I wasn't lost, but the longer I followed the directions given me by the Guide-Rite navigational system of the big Boditexx site-work truck I was driving, the more I got the feeling that I was being led into a time warp, alternate reality, or maybe a green and genteel Hell.
At first I made a point of counting the times I saw the Confederate flag proudly displayed on cars, and given a place of honor on flagpoles. But when that number passed a hundred I gave up. In fact, after about the two hundredth Southern Cross I started watching for COLORED ONLY signs. Up for nostalgic purposes only, of course. The Civil Rights movement of the 1950's and 60's had been over for around eighty years. I told myself that these people must know that. It was in all the papers.
Seeing plenty of faces as black as mine and seemingly at ease in this Rebel Hell did a little to help ease a sort of anxiety I really wasn't used to feeling. But not a lot. All the non-ornamental gunracks I saw may have had something to do with it.
I'd always been of the opinion that the South was actually on another planet than the one where I lived, and I'd never really wanted to leave the city of Detroit on planet Earth to visit it. As head honcho of Boditexx's Morphology section I shouldn't have been going out on an installation anyway. I had a well-trained crew for that. But company loyalty, especially to a struggling outfit like ours, can be a bad monkey to have on your back. Riding second ape was pure fiscal need.
The process which had condemned me to this trip below the Mason-Dixon line had begun when our CEO Kurt Yeo turned up in my section the week before. Visits weren't unusual. The fact that he came wearing a nervous, apologetic smile, and bearing two fresh Konas and a big plate of his wife's famous ginger cookies let me know it wasn't a social call.
Wanting some privacy if I was going to be told I had to play hatchet-man, or was myself about to get the axe, I settled us into the brainstorming pit, a quiet, sunken-floored corner of my workroom with big cushy chairs and couches. The fabric was stain resistant. Blood should wash off.
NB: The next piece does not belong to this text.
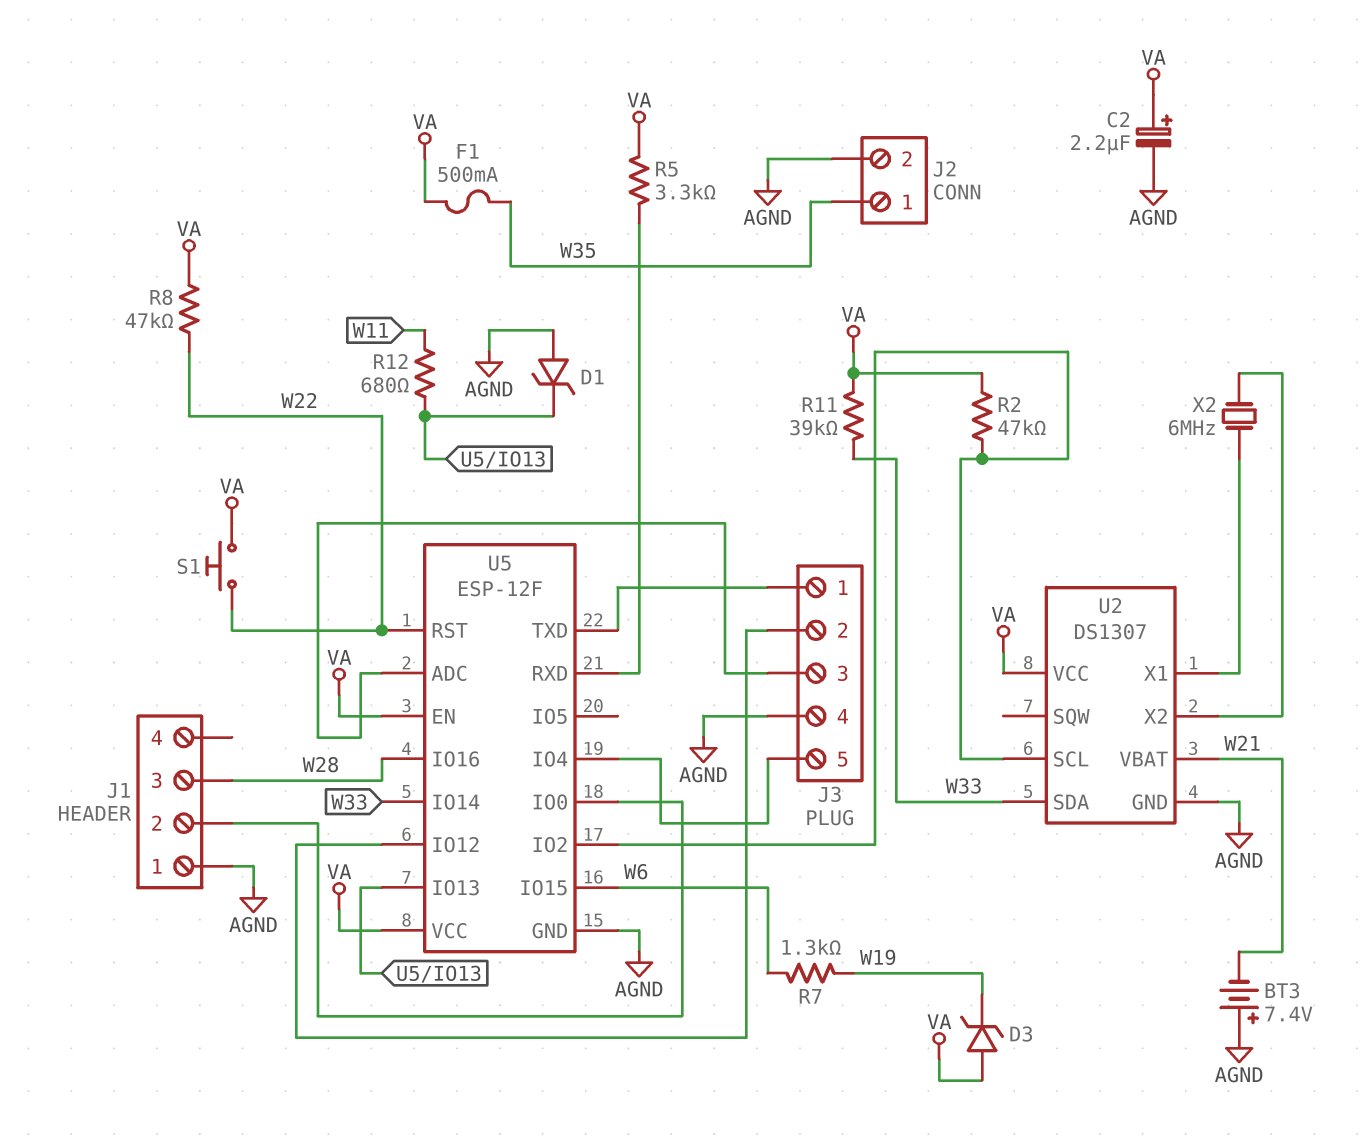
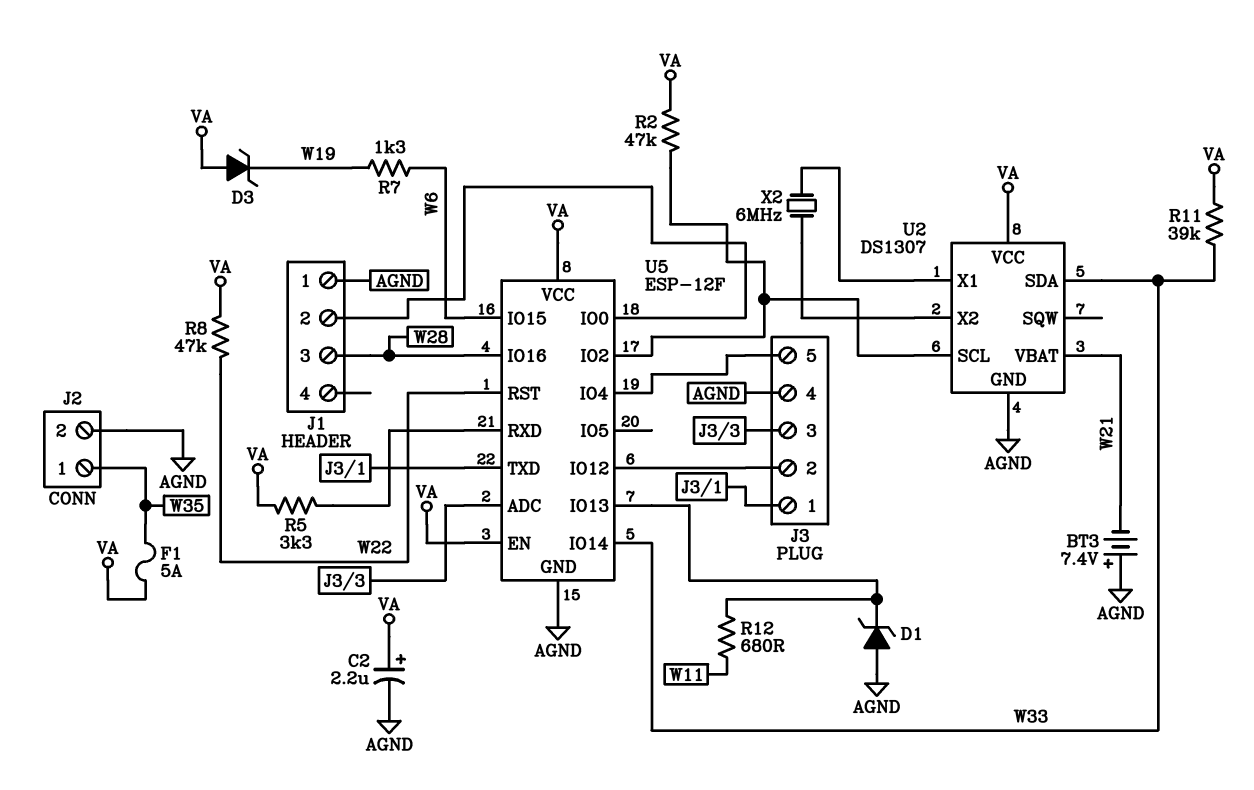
F1: 500mA (VA, W35) -> 5A (VA, W35)
S1: button (VA, W22) -> none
"Okay, Kurt," I said once I had a coffee and a cookie. "Consider me softened up. What's the bad news?"
He took a deep breath, let it out. Tucked his long, glossy black hair behind his ears and off his thin face. Took another deep breath, then said in a rush, "We need you to go out on an installation, Jeff. Personally work with a special customer."
At least I wasn't fired. But as unwanted news this came in a close second. "I'm not sure that's a good idea," I answered honestly, trying go say no without actually using that two letter word. "You know how I am at customer relations."
Yeo grinned, relieved that I hadn't blown up. "Yeah, you suck at it. Believe me dishi, this isn't something I'd normally ask you to do." His smile faded, and he dropped his bombshell. "Here's the thing. We just got a tentative order for a hundred Model A bods."
I nearly spilled my coffee. "A hundred?"